May 29, 2012 by Sarah
I spent 2 hours working on the most mind numbing document today — an RFP for an evaluation of our sports programmes. It probably didn’t help that most of the time I was writing it, I was thinking about the remaining things I want to get done on my play project before the big reveal. Don’t get me wrong, I love the rest of my job but writing stuff like this feels like groundhog day — I could probably create a paper trail the length of New Zealand with all these documents I’ve written over the course of my career.
After my third cup of tea and second visit to the vending machine I realised what my problem was. I was downright bored. And because I was bored I couldn’t seem to find my flow (obviously considering the amount of tea and chocolate consumed). Hungarian born psychologist Mihaly Csíkszentmihályi defines ‘flow’ as a state of concentration or complete absorption with the activity at hand. It’s that place when time stands still and you forget the world around you. You find your flow when your skills or capability match with the level of challenge in front of you.

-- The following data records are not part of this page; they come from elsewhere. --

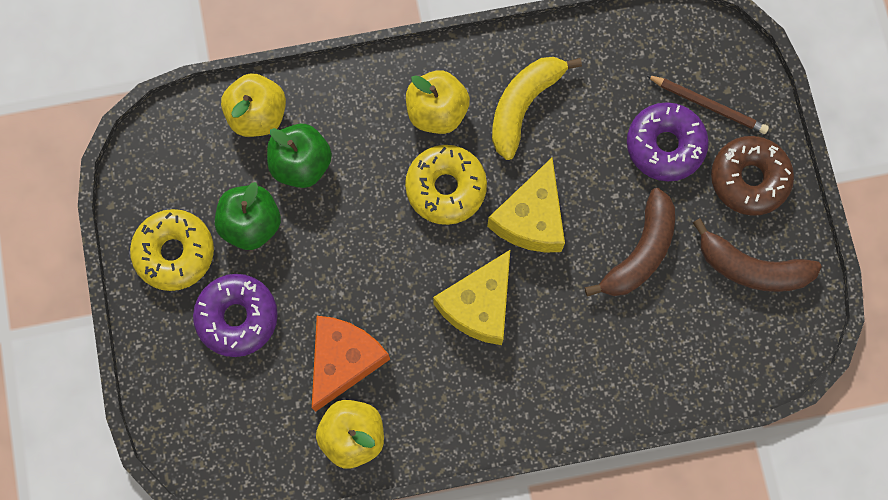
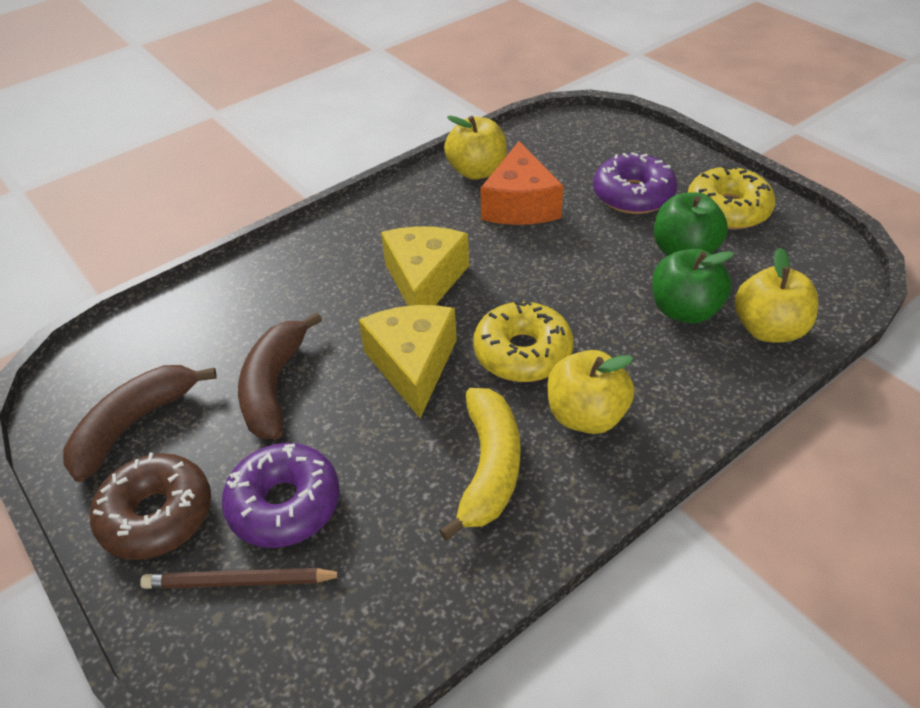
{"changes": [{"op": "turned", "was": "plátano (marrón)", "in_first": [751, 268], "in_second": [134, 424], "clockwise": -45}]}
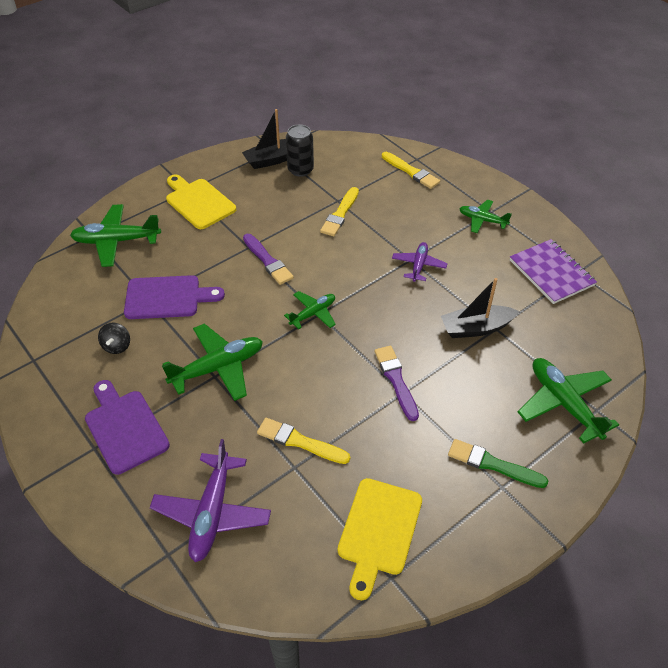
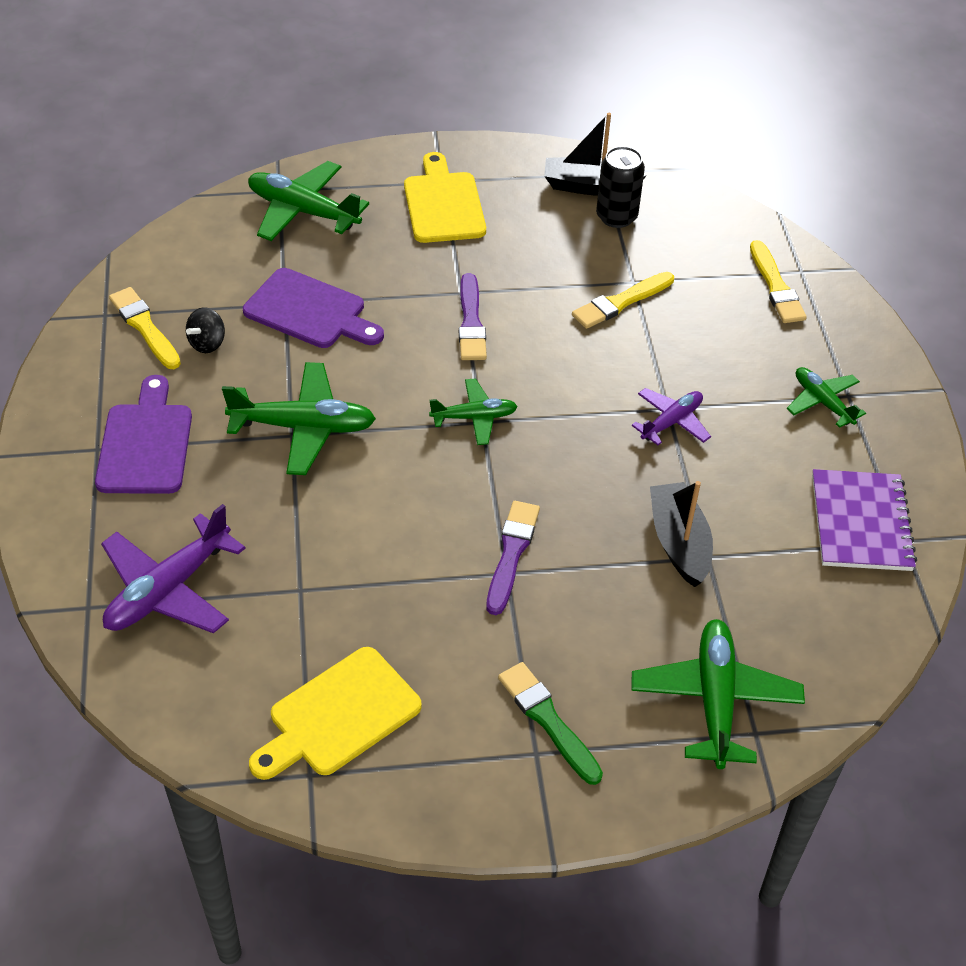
{"changes": [{"op": "moved", "was": "pincel (amarillo)", "in_first": [300, 442], "in_second": [144, 327]}, {"op": "turned", "was": "barco (negro)", "in_first": [476, 328], "in_second": [679, 542], "clockwise": 60}]}
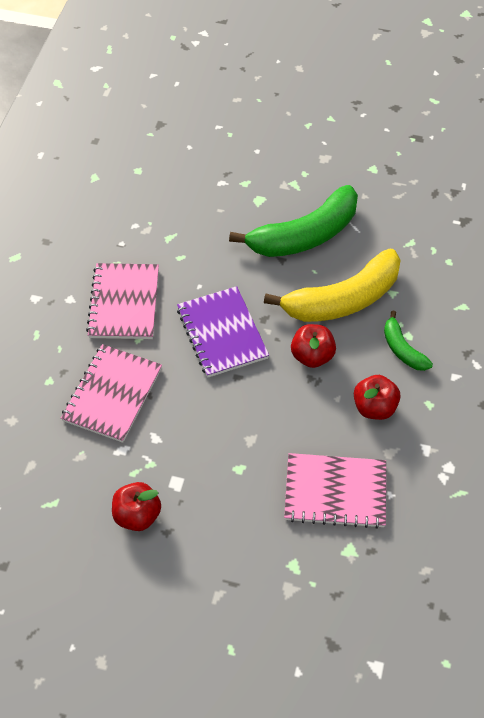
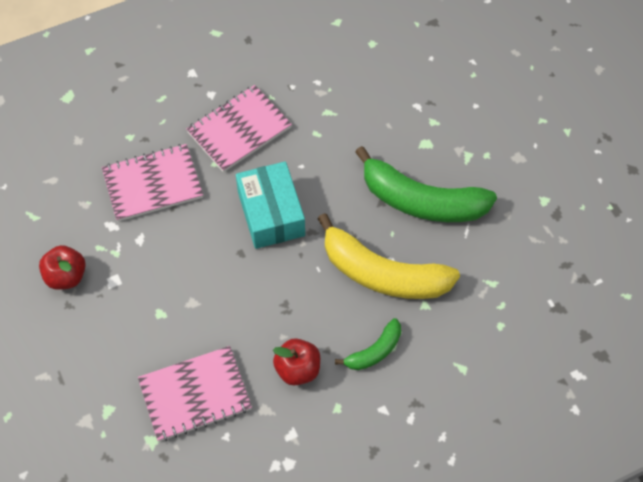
{"changes": [{"op": "replaced", "was": "cuaderno (morado)", "now": "caja (turquesa)", "in_first": [222, 333], "in_second": [271, 213]}, {"op": "turned", "was": "cuaderno (rosa)", "in_first": [335, 492], "in_second": [195, 395], "clockwise": -75}, {"op": "removed", "was": "manzana (rojo)", "in_first": [312, 356]}, {"op": "turned", "was": "plátano (verde)", "in_first": [402, 349], "in_second": [374, 351], "clockwise": -150}]}
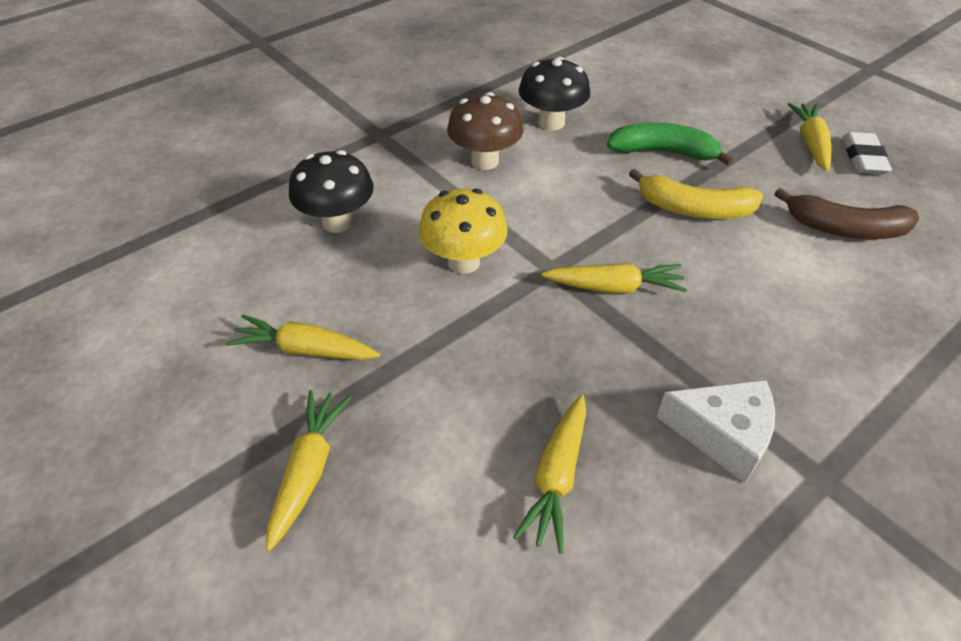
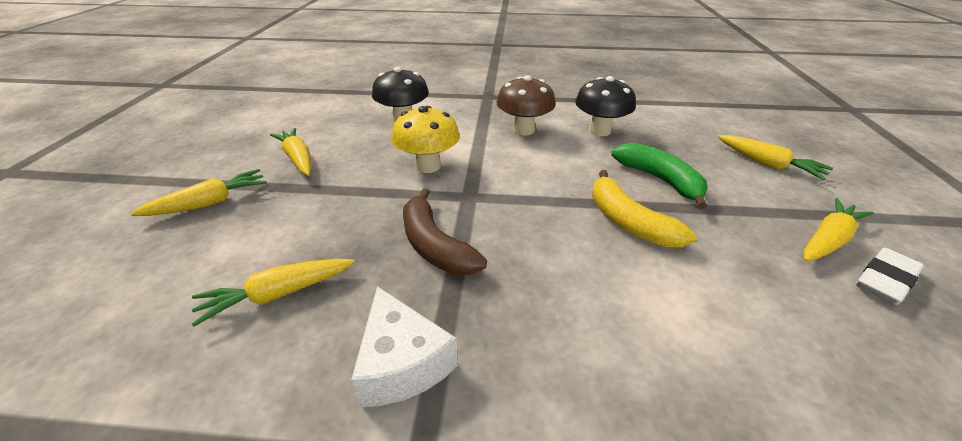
{"changes": [{"op": "moved", "was": "zanahoria (amarillo)", "in_first": [614, 287], "in_second": [767, 164]}, {"op": "moved", "was": "plátano (marrón)", "in_first": [845, 229], "in_second": [434, 245]}]}
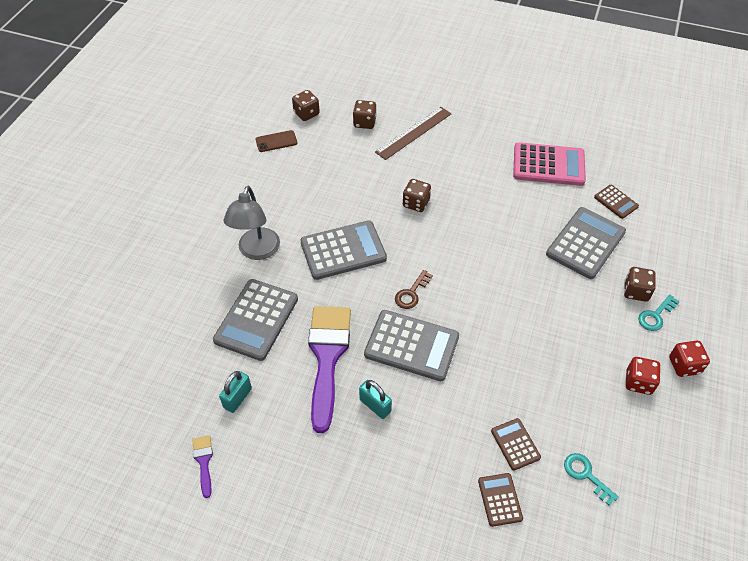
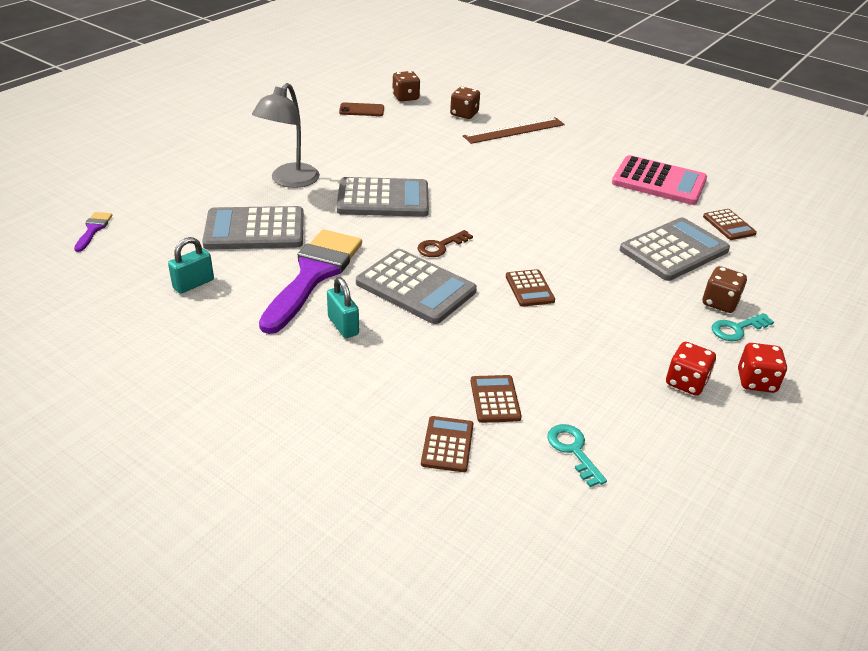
{"changes": [{"op": "moved", "was": "pincel (morado)", "in_first": [203, 461], "in_second": [93, 229]}, {"op": "turned", "was": "calculadora (gris)", "in_first": [256, 319], "in_second": [255, 230], "clockwise": 45}, {"op": "removed", "was": "dado (marrón)", "in_first": [416, 203]}, {"op": "added", "now": "calculadora (marrón)", "in_second": [529, 289]}]}
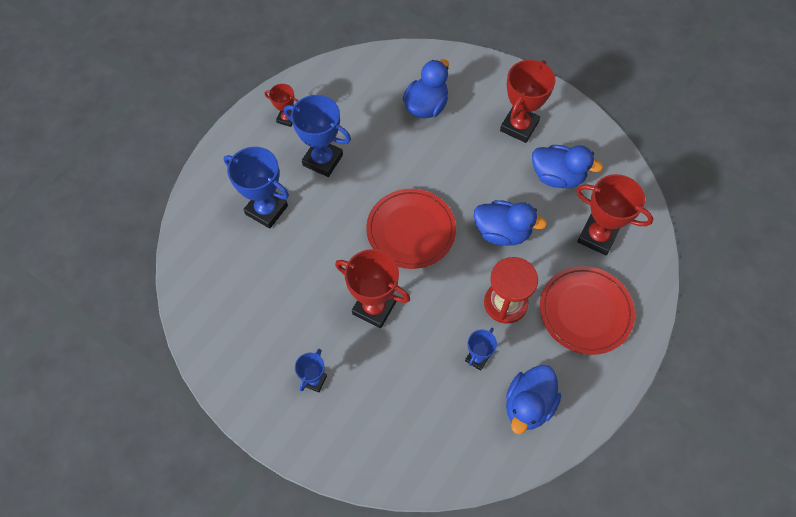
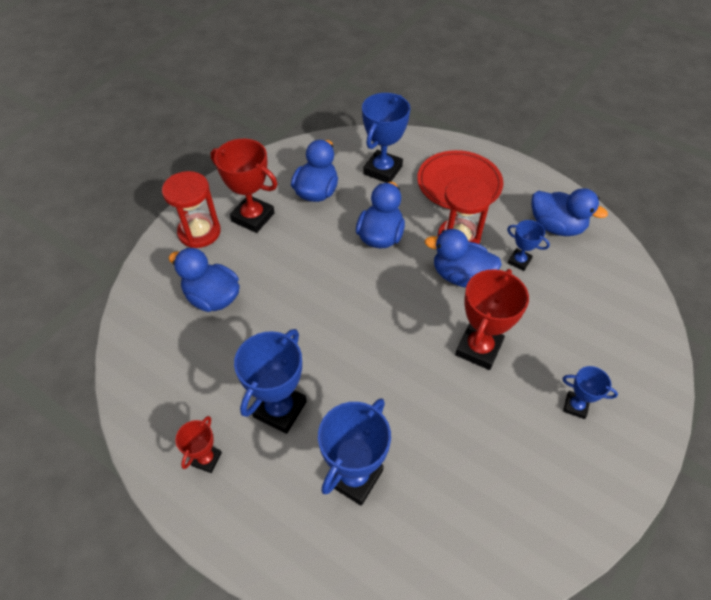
{"changes": [{"op": "removed", "was": "plato (rojo)", "in_first": [411, 230]}, {"op": "recoloured", "was": "trofeo (rojo)", "now": "trofeo (azul)", "in_first": [597, 236], "in_second": [383, 170]}, {"op": "added", "now": "reloj de arena (rojo)", "in_second": [199, 232]}, {"op": "added", "now": "pato (azul)", "in_second": [460, 276]}]}
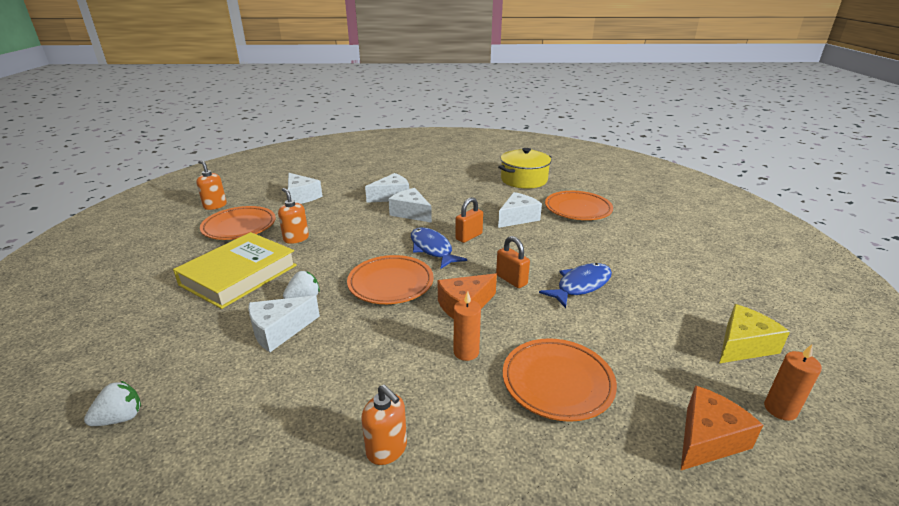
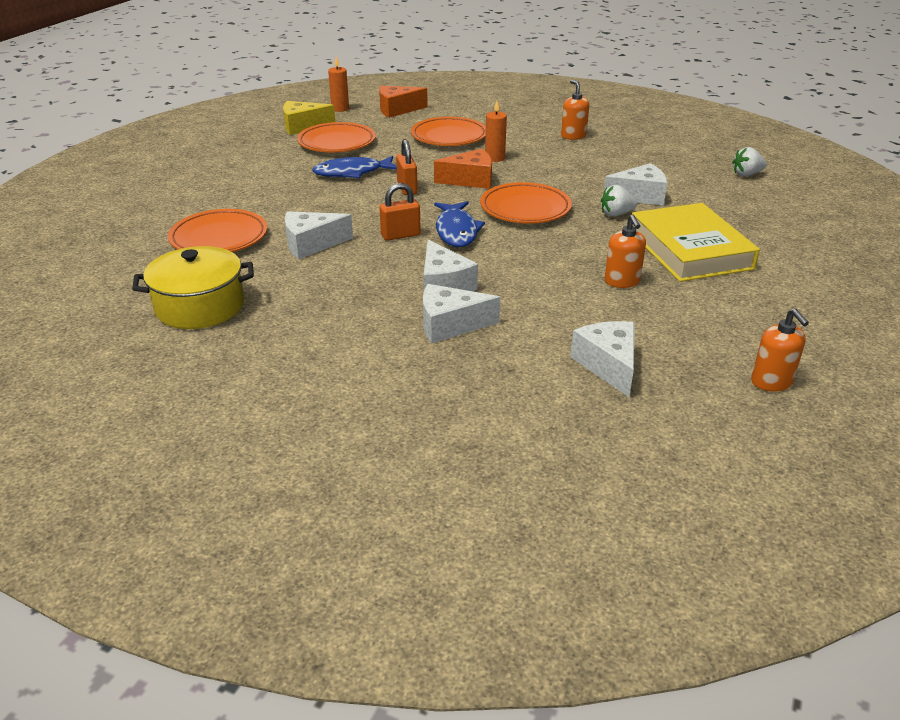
{"changes": [{"op": "turned", "was": "libro (amarillo)", "in_first": [239, 275], "in_second": [690, 250], "clockwise": -75}, {"op": "moved", "was": "plato (naranja)", "in_first": [239, 227], "in_second": [337, 143]}]}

While those 2 hours of mind numbing document writing today felt like a waste, they actually served a purpose. They reminded me that over the last month I’ve had very few moments when I’ve felt bored. And I’ve had very few moments when I’ve felt the level of challenge was beyond my reach. What I have experienced, are countless moments where time has flown by. Moments where I’ve let go and got completely lost in what I’m doing. Moments where I’ve found my flow.